Изменить размер шрифта - +

Заброшенное зимовье неподалеку от Каторжанки, где поселился Макарыч, послужило многим. Жили тут и охотники, и охранники, ловившие беглых поселенцев. Их на это сюда, как сказывали каторжники, царь прислал с самого материка. За каждого пойманного беглого, особо политического, им хорошо платили из царской казны. А ловить их здесь было просто. Места эти славились зверьем, рыбой, глухоманью. Не всяк о лопушках помыслит. Надеялись зиму переждать. А прожить зачастую не доводилось и двух дней. Приковывали беглеца цепями к березе, что над обрывом росла. Бывало, заледеневшие на морозе трупы ломались на ветру. Падали в обрыв ноги, руки. Их даже не закапывали. Только голову относили, как доказательство о поимке.

Могил тут не было. Эти смерти пережила береза, окривевшая от скорби. Она опутана цепями, как каторжник. А когда цепи раскачивал ветер, они наотмашь били березу. Под железный их перезвон она стонала, будто отпевала тех, кто замерз пли умер у ее ног.

От времени поржавели цепи. Но в ветреные зимние ночи таежное зверье слышало запоздалую погребальную. И чудилось им, что умершие воскресли, собрались в жуткий хор и плачут, плачут. От этой песни у случайного слушателя волосы дыбом вставали, душа уходила в пятки. Хотелось бежать подальше от этих мест.

Много лет прожил здесь Макарыч. Промышлял зверя. Ловил рыбу. Привык к тайге. Свободно дышал. Лишь иногда, заслышав перезвон цепей, вспоминал прошлое, ругал горбатую березу. И часто собирался сорвать с нее цепи, но не решался. будто нарочно, когда подходил к дереву, оно начинало стонать от ударов цепей. И вспоминался Макарычу книжник. Тот, что учил его когда-то грамоте.

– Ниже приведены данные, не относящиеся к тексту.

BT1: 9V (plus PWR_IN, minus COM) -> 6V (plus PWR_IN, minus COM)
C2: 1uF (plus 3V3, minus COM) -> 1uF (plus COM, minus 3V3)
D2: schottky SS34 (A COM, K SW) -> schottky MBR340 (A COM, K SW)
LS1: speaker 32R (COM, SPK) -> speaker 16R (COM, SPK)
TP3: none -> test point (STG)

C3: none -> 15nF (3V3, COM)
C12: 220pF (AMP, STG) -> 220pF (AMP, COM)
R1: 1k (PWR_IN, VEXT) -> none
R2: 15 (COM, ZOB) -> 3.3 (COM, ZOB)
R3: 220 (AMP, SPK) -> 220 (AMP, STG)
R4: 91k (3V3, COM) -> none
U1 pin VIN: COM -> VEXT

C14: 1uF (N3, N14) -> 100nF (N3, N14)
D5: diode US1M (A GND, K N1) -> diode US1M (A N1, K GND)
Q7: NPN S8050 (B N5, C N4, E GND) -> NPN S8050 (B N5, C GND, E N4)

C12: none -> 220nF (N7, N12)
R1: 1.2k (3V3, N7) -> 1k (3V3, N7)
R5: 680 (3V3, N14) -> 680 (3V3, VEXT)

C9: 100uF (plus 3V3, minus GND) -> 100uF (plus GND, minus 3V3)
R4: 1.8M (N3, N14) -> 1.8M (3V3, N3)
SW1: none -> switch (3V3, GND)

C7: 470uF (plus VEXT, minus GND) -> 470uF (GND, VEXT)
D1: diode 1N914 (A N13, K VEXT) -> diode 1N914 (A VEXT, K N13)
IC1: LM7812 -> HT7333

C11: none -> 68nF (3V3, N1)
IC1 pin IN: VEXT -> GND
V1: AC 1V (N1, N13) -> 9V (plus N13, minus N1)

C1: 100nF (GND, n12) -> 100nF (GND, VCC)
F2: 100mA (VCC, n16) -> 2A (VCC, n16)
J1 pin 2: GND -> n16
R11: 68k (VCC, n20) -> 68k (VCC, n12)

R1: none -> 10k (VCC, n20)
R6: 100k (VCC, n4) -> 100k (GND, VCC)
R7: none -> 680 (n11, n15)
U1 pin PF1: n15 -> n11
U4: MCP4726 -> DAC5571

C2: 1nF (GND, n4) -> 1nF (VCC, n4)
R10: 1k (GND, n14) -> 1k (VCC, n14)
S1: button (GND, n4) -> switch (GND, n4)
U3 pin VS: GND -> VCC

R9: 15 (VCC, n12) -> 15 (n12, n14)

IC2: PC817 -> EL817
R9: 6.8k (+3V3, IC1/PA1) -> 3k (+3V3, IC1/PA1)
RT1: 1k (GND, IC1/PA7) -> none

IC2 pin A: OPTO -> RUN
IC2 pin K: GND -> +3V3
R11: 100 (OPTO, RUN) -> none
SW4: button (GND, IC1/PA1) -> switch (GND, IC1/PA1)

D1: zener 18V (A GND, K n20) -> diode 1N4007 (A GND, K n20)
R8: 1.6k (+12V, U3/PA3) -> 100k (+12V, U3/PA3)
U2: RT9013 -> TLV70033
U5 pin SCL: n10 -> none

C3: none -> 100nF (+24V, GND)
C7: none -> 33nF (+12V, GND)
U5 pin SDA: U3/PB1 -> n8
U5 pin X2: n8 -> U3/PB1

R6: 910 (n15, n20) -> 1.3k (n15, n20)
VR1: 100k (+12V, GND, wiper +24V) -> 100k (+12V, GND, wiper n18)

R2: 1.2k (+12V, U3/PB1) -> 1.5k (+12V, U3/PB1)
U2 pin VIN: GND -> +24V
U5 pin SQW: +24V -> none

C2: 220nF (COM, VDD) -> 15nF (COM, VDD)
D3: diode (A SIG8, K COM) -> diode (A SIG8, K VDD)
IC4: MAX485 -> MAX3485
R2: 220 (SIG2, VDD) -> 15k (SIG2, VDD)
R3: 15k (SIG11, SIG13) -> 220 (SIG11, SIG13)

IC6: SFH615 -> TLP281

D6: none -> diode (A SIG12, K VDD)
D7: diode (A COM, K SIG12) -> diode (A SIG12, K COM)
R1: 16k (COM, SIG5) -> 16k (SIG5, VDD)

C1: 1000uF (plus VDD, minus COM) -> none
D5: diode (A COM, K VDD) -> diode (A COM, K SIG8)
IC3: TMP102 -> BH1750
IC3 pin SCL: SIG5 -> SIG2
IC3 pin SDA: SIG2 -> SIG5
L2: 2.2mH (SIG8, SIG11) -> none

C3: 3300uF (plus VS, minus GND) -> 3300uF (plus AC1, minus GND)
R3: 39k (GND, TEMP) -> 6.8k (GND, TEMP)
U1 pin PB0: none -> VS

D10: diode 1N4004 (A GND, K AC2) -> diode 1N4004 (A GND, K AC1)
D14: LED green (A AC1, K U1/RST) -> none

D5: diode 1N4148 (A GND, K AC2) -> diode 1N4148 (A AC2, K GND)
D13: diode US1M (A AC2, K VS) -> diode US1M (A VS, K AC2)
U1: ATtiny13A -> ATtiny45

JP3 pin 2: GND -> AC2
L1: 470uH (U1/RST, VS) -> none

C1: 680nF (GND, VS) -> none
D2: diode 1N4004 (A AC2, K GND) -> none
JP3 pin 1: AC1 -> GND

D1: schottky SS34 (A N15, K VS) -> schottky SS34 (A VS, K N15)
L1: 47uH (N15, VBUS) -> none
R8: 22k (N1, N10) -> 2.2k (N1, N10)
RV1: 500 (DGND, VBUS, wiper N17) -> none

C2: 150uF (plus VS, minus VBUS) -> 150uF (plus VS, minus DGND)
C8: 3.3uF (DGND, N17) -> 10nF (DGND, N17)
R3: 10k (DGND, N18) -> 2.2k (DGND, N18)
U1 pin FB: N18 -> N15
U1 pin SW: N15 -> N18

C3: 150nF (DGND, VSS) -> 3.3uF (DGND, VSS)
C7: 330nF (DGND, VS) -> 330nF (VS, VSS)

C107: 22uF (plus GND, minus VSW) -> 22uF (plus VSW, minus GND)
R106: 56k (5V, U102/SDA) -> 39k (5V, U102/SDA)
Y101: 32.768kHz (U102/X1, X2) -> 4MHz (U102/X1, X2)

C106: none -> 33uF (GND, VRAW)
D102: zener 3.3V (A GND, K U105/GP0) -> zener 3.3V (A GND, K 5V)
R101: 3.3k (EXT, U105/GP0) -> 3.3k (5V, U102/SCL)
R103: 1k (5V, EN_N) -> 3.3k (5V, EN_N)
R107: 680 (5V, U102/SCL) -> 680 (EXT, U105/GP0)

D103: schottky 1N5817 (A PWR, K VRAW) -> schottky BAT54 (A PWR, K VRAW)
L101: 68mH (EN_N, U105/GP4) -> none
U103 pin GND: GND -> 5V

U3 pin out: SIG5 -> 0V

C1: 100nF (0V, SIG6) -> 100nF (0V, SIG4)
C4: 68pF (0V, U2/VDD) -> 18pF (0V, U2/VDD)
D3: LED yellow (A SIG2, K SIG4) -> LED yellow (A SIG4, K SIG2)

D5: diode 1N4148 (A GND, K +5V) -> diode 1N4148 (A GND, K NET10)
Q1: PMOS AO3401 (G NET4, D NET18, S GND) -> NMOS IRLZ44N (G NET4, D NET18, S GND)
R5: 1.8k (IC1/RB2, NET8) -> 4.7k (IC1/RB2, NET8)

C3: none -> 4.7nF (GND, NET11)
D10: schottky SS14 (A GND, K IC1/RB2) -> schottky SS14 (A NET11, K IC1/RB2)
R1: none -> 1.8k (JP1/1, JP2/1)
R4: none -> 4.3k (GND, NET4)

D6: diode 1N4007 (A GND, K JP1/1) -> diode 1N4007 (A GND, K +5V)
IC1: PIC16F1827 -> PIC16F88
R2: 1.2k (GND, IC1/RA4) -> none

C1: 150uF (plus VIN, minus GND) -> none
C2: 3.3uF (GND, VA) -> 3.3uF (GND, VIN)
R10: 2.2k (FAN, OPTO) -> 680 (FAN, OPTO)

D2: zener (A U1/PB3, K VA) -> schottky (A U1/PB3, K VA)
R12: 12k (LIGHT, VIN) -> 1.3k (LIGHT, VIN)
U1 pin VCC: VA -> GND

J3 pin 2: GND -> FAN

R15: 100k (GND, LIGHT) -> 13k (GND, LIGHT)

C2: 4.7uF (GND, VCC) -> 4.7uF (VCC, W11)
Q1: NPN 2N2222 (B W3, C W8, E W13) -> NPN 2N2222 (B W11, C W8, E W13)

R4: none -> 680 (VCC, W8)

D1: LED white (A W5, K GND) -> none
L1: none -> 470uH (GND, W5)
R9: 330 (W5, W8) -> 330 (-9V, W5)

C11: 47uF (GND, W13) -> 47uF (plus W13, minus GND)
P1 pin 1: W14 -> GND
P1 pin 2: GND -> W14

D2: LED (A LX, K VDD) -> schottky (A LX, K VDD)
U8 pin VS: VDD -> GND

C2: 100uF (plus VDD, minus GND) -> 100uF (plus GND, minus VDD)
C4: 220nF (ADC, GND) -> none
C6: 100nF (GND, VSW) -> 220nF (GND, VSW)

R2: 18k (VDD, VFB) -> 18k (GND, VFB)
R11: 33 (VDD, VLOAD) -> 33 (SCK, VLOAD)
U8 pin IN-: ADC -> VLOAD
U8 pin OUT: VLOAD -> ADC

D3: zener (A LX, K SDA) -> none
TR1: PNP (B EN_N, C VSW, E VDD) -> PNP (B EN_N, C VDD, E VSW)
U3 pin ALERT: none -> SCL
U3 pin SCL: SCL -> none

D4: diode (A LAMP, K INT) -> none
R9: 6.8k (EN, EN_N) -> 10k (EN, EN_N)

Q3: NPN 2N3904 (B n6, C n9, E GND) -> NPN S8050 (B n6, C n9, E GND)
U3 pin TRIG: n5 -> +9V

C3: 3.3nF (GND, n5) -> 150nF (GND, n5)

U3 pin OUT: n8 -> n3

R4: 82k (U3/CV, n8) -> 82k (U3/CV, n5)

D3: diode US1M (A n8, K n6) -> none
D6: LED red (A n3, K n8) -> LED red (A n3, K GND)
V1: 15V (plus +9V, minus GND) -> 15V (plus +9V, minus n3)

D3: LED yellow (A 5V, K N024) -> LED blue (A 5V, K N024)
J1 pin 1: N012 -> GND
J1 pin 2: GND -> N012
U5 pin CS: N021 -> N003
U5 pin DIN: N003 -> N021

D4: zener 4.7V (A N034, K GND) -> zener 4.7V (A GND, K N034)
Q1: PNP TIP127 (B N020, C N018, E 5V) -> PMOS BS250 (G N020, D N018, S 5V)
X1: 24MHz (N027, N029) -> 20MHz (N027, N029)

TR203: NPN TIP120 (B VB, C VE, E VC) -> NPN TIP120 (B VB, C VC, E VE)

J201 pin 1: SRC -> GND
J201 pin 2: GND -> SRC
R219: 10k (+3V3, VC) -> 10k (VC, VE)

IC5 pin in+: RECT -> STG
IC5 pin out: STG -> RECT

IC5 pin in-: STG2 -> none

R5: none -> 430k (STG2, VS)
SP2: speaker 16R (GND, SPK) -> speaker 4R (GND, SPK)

Раз, два, три — надрывно охало дерево, отсчитывая время, а может, прожитые годы. Чем больше лет, тем глуше стон. Или просто старели поржавевшие цепи? Много крови на них запеклось. Поди, теперь, отличи, какая ржавчина появилась от крови книжника….

Раз, два, три — словно его голос слышался Макарычу. А сколько их пройдет, этих лет, под звон цепей? И он приходил сюда, чтобы поговорить с теми, кого уже не вернуть. Он был так же одинок, как эта береза, что ждала своей гибели, заглядывая макушкой в обрыв, будто приглядывала себе место.

Макарыч подолгу стоял у березы. Вспоминал. А может, попросту убегал сюда от своего тоскливого одиночества. Темное зимовье иногда казалось ему могилой. К Макарычу никто не приходил. Он давно не слышал человеческого голоса. Одичал. Лишь иногда разговаривал со зверушками, прибегавшими к зимовью. Макарыч радовался им, подкармливал в холодные зимы. Иные даже квартировали у него. Порой, проснувшись от бурундучьего писка, он улыбался. На душе становилось легче. Все рядом кто-то есть. А однажды ему повезло. Двух медвежат усыновил, нашел их совсем слепыми. То ли матуха шалой была, кинула их. То ли сама судьба увела ее в то время от пискунов. Друг под дружку лезут, тепло ищут. Так и принес их Макарыч в шапке. Жевкой кормил. Радовался, словно кровным детям своим. Спящие, они часто вздрагивали, повизгивали. Макарыч знал — им снился лес…

Шли годы. Старел дом. Осела крыша, словно не вынесла груза лет. Заболели простудой порог и стены. Часто в ночи они стонали, жаловались на боль, холод, одиночество.

Затосковал по людям и Макарыч. К его годам, знал про то, люди взрослых детей имеют, спокойно живут, седин не прячут. У него же все кувырком шло. Как сам над собой шутил втихомолку — па голове рожь сколосилась, а в голове и под зиму не пахано. И хотя давно в глаза не видел женского пола, мечталось ему в горячих снах заиметь ядреную, как созревшая тыква, бабенку. Пусть и не красавицу, лишь бы покладистую да не шалопутную. Чтоб сына принесла, любила бы дом, семью почитала.

Да только где ее взять-то было? Как-то вспомнились ему картинки, что давным-давно в городе видел. На них бабы были, почти голые. Одетые в прозрачное. Через ту одежду все срамное проглядывало. Макарыч аж вспотел, разглядывая эдакое.